Tiba-tiba saya teringat pesan seorang kawan, “Dalam memasak, bumbu utama itu
adalah bawang merah, bawang putih, dan garam, selebihnya adalah penyedap.” Ingatan
pun terbang pada kejadian yang mengubah hidup saya yang enggan berdiam diri di
dapur kemudian jatuh cinta pada memasak.
Kira-kira setahun yang lalu, tepatnya
bulan September hingga Oktober 2011, saya ditawari seorang kawan untuk
bergabung dalam sebuah teater independen bernama Teater Tarian Mahesa. Teater
ini dipimpin oleh seorang teaterawan yang cukup dikenal di Bandung atau bahkan
di Indonesia yaitu Gusjur Mahesa. Saya yang kangen berat pada teater langsung
mengiyakan. Program tersebut adalah PROGRAM THEATER FOR DEVELOPMENT AND
EDUCATION, penyadaran masyarakat Desa Tanjung Pasir mengenai kebersihan
lingkungan dan perubahan iklim melalui metode workshop, residensi, dan pementasan
teater.
Jenuh dengan metode mengumpulkan
masyarakat di sebuah lapangan kemudian memberi hiburan musik dengan disisipi
pesan tentang lingkungan, Direktur Pesisir dan Laut DITJEN KP3K Kementerian
Kelautan dan Perikanan mengeksplor ide baru yaitu menggunakan metode teater
dalam memberikan pemahaman lingkungan pada masyarakat.
Tim kami terdiri dari sepuluh orang
yaitu Mas Gusjur, Opet, Udung, Mas Dewo, Kang Ridwan, Kang Arman, Salim, Yeni, dan saya. Masing-masing dari kami memiliki tugas yang cukup berat. Mengajari masyarakat
berteater dan membawa misi perbaikan lingkungan.
Desa Tanjung Pasir terletak di Kecamatan
Teluk Naga, Kabupaten Tanggerang. Selama di sana, kami tinggal di sebuah rumah,
masyarakat menamainya rumah kayu. Rumah tersebut cukup besar, terdiri dari tiga
kamar, satu ruang tamu, satu dapur, ruang belakang, satu wc, dan bale-bale. Rumah
tersebut juga memiliki halaman yang sangat luas, tanaman-tanaman tumbuh bebas
di sana. Ada pohon kelapa yang merupakan ciri khas tumbuhan daerah pantai. Hanya
sekitar lima ratus meter, kami bisa sampai ke pantai.
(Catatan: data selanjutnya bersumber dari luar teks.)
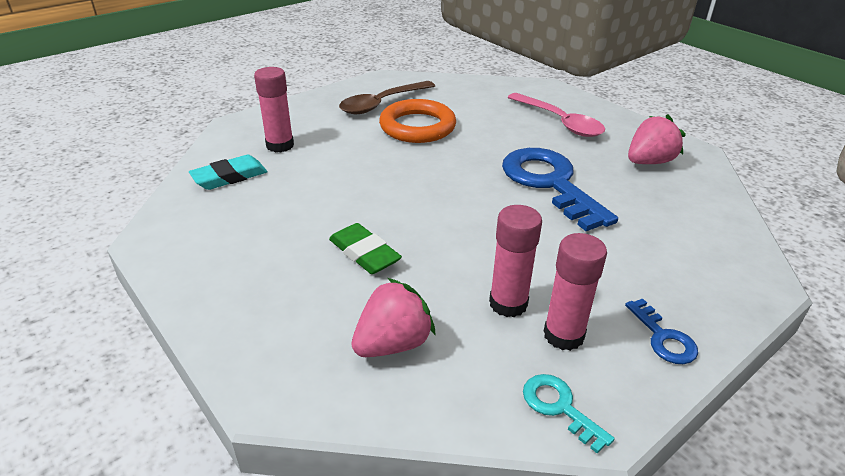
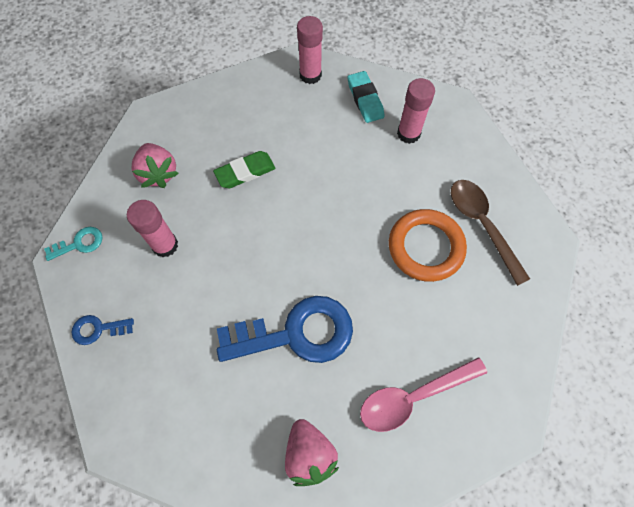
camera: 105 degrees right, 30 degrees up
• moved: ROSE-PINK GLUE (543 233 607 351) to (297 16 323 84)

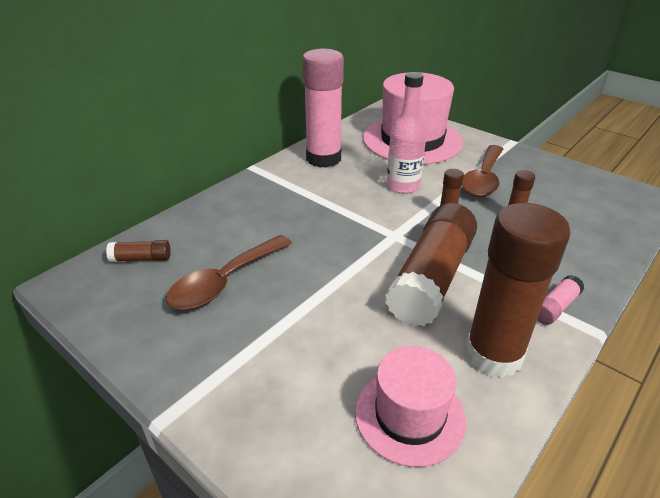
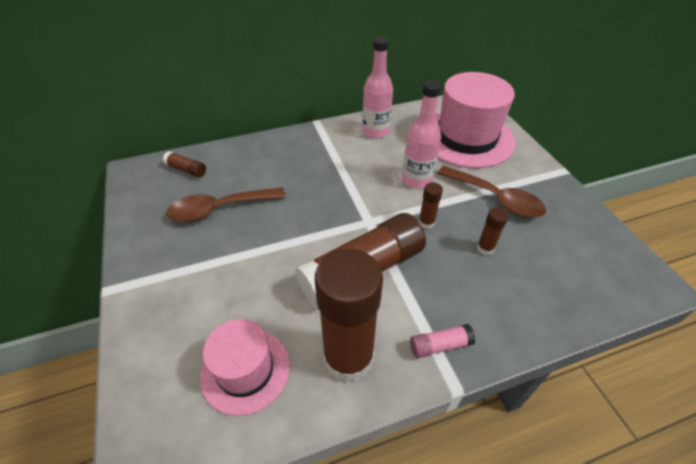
camera: 30 degrees right, 10 degrees up
• replaced: ROSE-PINK GLUE (302 49 344 168) to ROSE-PINK DRINK BOTTLE (362 37 393 138)
• turned: BROWN SPOON (462 145 503 197) = (437 166 546 218) 105 degrees counterclockwise

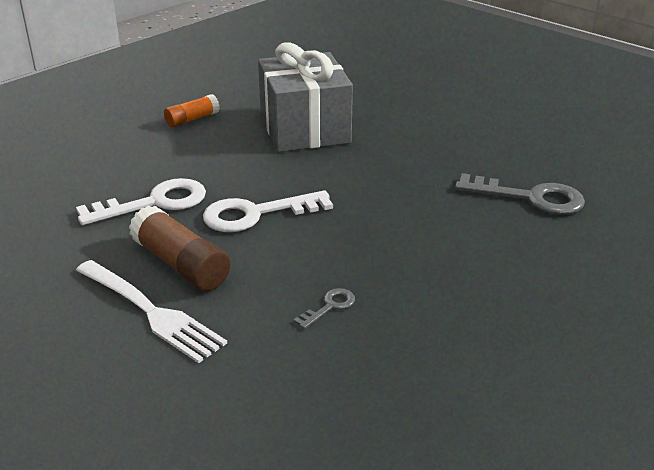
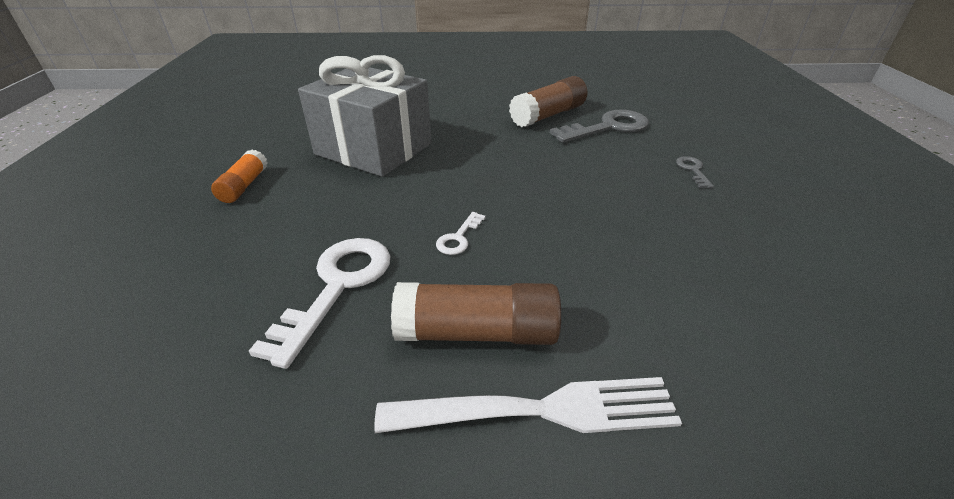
camera: 45 degrees left, 5 degrees up
• resized: SNOW-WHITE KEY (203 190 333 232) = (436 212 486 255) x0.48
• moved: ASH-GREY KEY (293 288 355 329) to (676 156 714 188)
• added: BROWN GLUE (509 76 587 127)

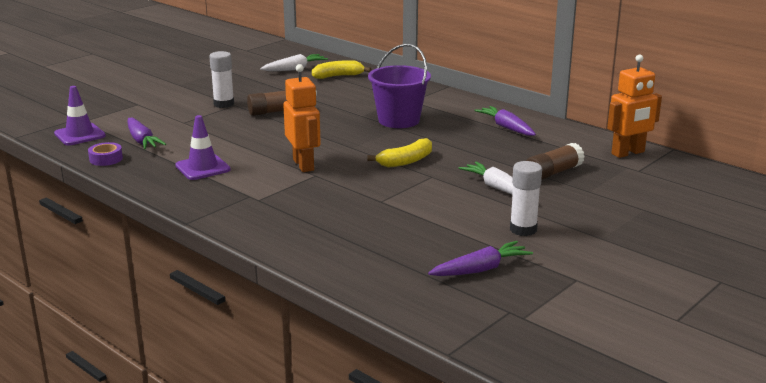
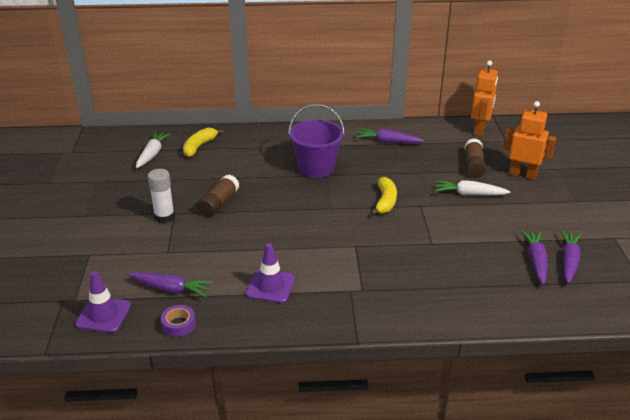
camera: 45 degrees left, 10 degrees up
• moved: ORANGE-COLOURED TOY ROBOT (283 64 321 172) to (503 101 556 180)
• removed: SNOW-WHITE GLUE (510 161 542 236)
• added: PURPLE CARROT (520 230 548 285)

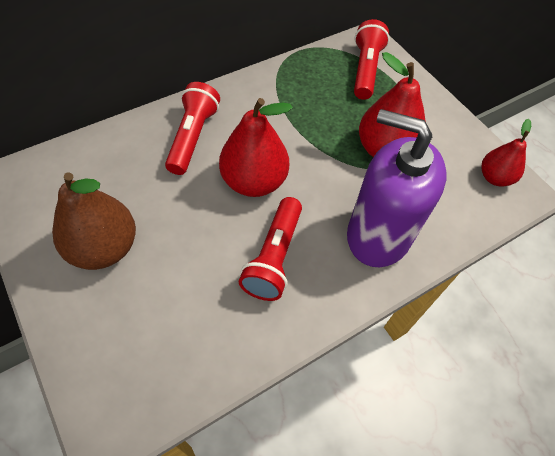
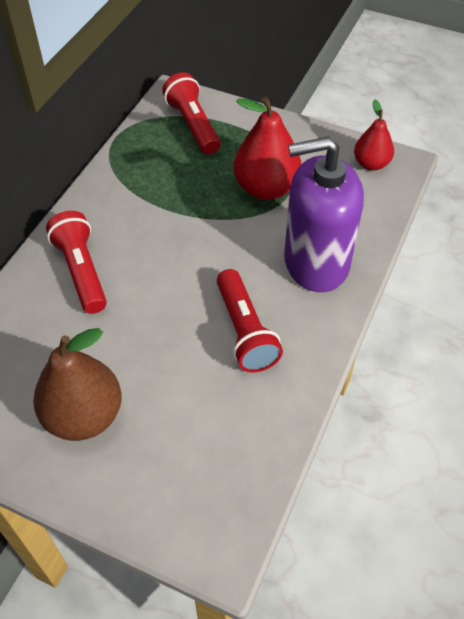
camera: 30 degrees left, 5 degrees down
• removed: SCARLET PEAR FRUIT (219 98 293 197)

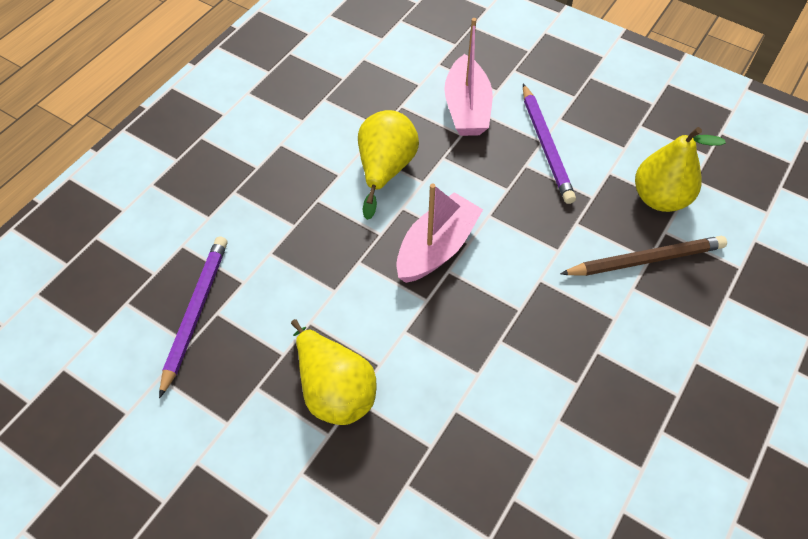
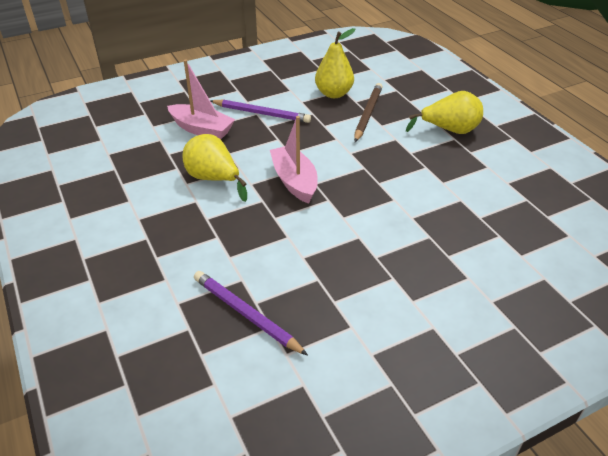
camera: 60 degrees left, 15 degrees down
• moved: GOLDEN PEAR FRUIT (291 319 377 425) to (406 91 483 134)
Karena kami akan tinggal cukup lama
di sana, maka ada pembagian jadwal piket untuk kebersihan dan memasak. Selain karena
kami harus memberikan contoh lingkungan bersih pada masyarakat, kami juga harus
menghemat biaya. Saya kebagian piket bersih-bersih hari senin, dan memasak hari
rabu (kalau tidak salah). Untuk bagian bersih-bersih, tidak ada masalah, tapi
untuk bagian memasak ini baru sulit. Sejujurnya, saya bukan perempuan yang
biasa beraktivitas di dapur. Hanya memasak mie instan dan air yang saya bisa. Karena
kondisi memaksa, mau tidak mau, saya harus bisa memasak.
Hari yang dihindari pun datang, sejak
dari semalam, saya sudah menghubungi seorang teman di Bandung melalui BBM. Kikok,
nama teman saya itu, memberikan catatan bahan dan resep masakan yang diminta. Untuk
memasak perdana ini, saya memilih menu sup dan prekedel.
Sejak dari pagi sebelum tim bangun, saya
sudah belanja dan berkutat di dapur. Untuk sarapan saya menyiapkan makanan
ringan seperti nasi goreng dan mie goreng. Untuk makan siang baru saya
keluarkan menu andalan. Masih terngiang lelucon-lelucon anggota tim, mereka
mengatakan bahwa saya mendapatkan resep dari hasil googling.
Melihat kesulitan saya dalam mengolah
bahan-bahan makanan, Yeni dan Opet pun turun tanggan. Opet mengajari saya cara
mengupas sayuran. Dia mengatakan bahwa dapur dan alat memasak itu harus bersih.
Ketika mengupas apa pun, sediakanlah plastik untuk menampung kulit sayuran. Siapkan
juga wadah yang menampung sayuran yang sudah dikupas. Selain itu juga Opet
mengajari saya memegang pisau dan alat-alat masak. Dia memperlakukan perabotan
masak dengan baik dan teliti seperti bagian dari diri sendiri. Sepanjang hari
itu, Opet lebih banyak meracik bumbu dan mengajari saya.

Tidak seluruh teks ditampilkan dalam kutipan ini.